People who live in common interest communities that are governed by a homeowners association and those who are responsible for managing the association such as directors, officers, committee members, and management personnel, frequently deal with issues that require them to review and interpret the association’s governing documents such as articles of incorporation, bylaws, covenants, conditions and restrictions (CC&Rs), policies and rules. Reviewing and understanding the content of an association’s governing documents is not an easy task as they are complex legal instruments that have been drafted by lawyers and professionals who possess specialized knowledge about the topics that is well beyond the expertise of the average homeowner, director, officer or management person of the association.
Aside from the inherent challenges associated with the interpretation of complicated legal instruments, the documents themselves sometimes contain conflicting provisions that appear to contradict one another, and/or there are conflicts in the provisions contained in different documents (i.e. the bylaws say one thing and the CC&Rs say something else that conflicts with what was in the bylaws).
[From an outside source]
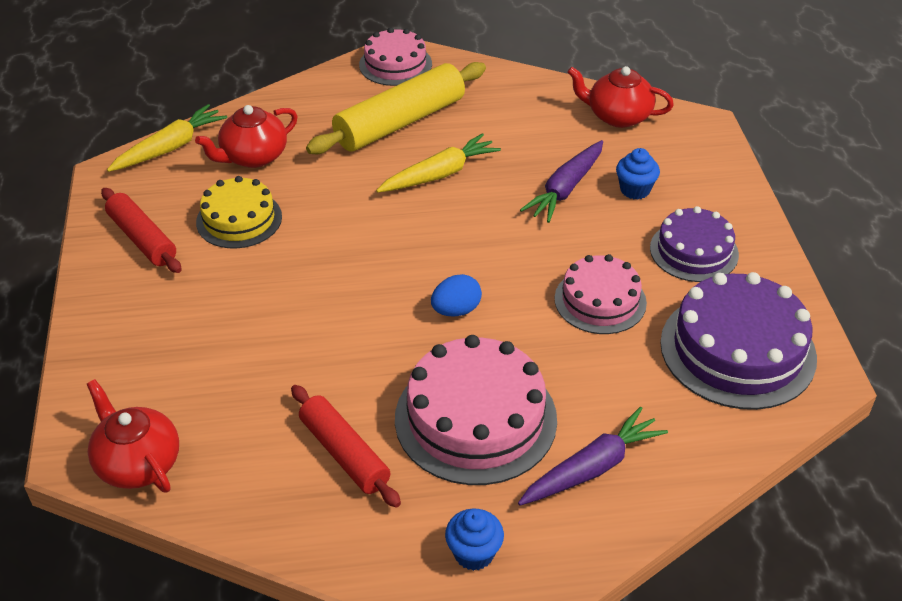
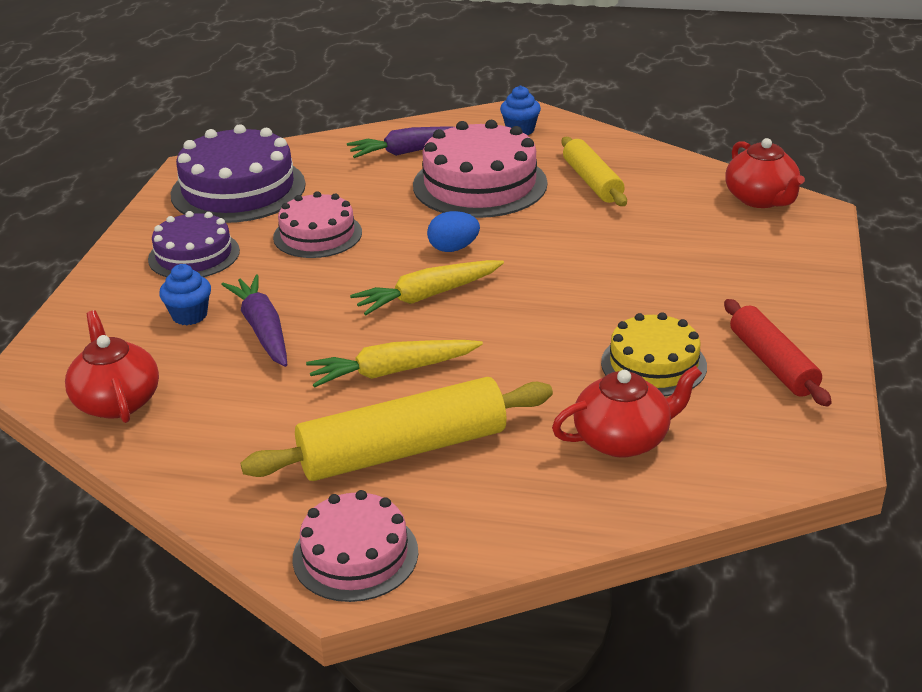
camera: 160 degrees left, 10 degrees down
(170, 147) = (741, 476): yellow carrot -> yellow carrot (427, 296)
(344, 453) = (592, 181): red rolling pin -> yellow rolling pin
(565, 189) = (262, 329): purple carrot -> purple carrot turned 75 degrees counterclockwise
(618, 116) = (117, 401): red teapot -> red teapot turned 150 degrees counterclockwise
There are also instances where the provisions contained in an association’s governing documents conflict with provisions contained in federal or state laws that must be complied with. When confronted with issues concerning conflicting provisions in an association’s governing documents and/or provisions contained in statutes, there are some basic rules of interpretation that should be considered to assist in understanding the topic of concern. The basic rules of interpretation include:
1. If provisions contained in a statute conflict with provisions in governing documents.
a. When there is language contained in the statute such as “notwithstanding any provision of the governing documents to the contrary,” or “no governing documents shall,” the language in the statute overrides the language contained in the governing documents.
Example: HOA governing documents prohibit homeowners from having dogs, but there is a state statute that states that “No governing documents shall prohibit the owner of a separate interest within a common interest development from keeping at least one pet..”
b. When there is language contained in the statute such as “unless the declaration otherwise provides,” the language in the declaration (CC&Rs) will prevail over the language in the statute.
2. If provisions contained in the association’s governing documents conflict with each other, the following rules of priority or hierarchy of governing documents should be applied:
a. Declaration (CC&Rs)
b. Articles of Incorporation
c. Bylaws
d. Policies and Rules
3. Some additional general rules of interpretation rules established by statutes and/or case decisions in various jurisdictions:
a. A written instrument should be interpreted in a manner that recognizes the purpose of the instrument.
b. Instruments should be interpreted in a manner that is consistent with the reasonable intent of the parties and the object of the deed or restriction.
c. Words should be interpreted in their ordinary and popular sense unless a contrary intent is shown.
d. Governing documents are for the benefit of all association members and should be interpreted in a manner that recognizes their main purpose and avoids an interpretation that makes the provisions extraordinary, harsh, unjust or inequitable.
Having an understanding of the above basic rules of interpretation will help to resolve confusion and conflicts that appear in connection with issues involving a homeowners association’s governing documents. Notwithstanding, it is important to remember that the subject matter can be very complex and confusing and beyond the expertise of the typical homeowner, volunteer officer / director, or management person. As such, when there is uncertainty about the interpretation of provisions contained in an association’s governing documents, it is always a good practice to spend a few minutes consulting with experienced legal counsel to achieve clarity on the issue.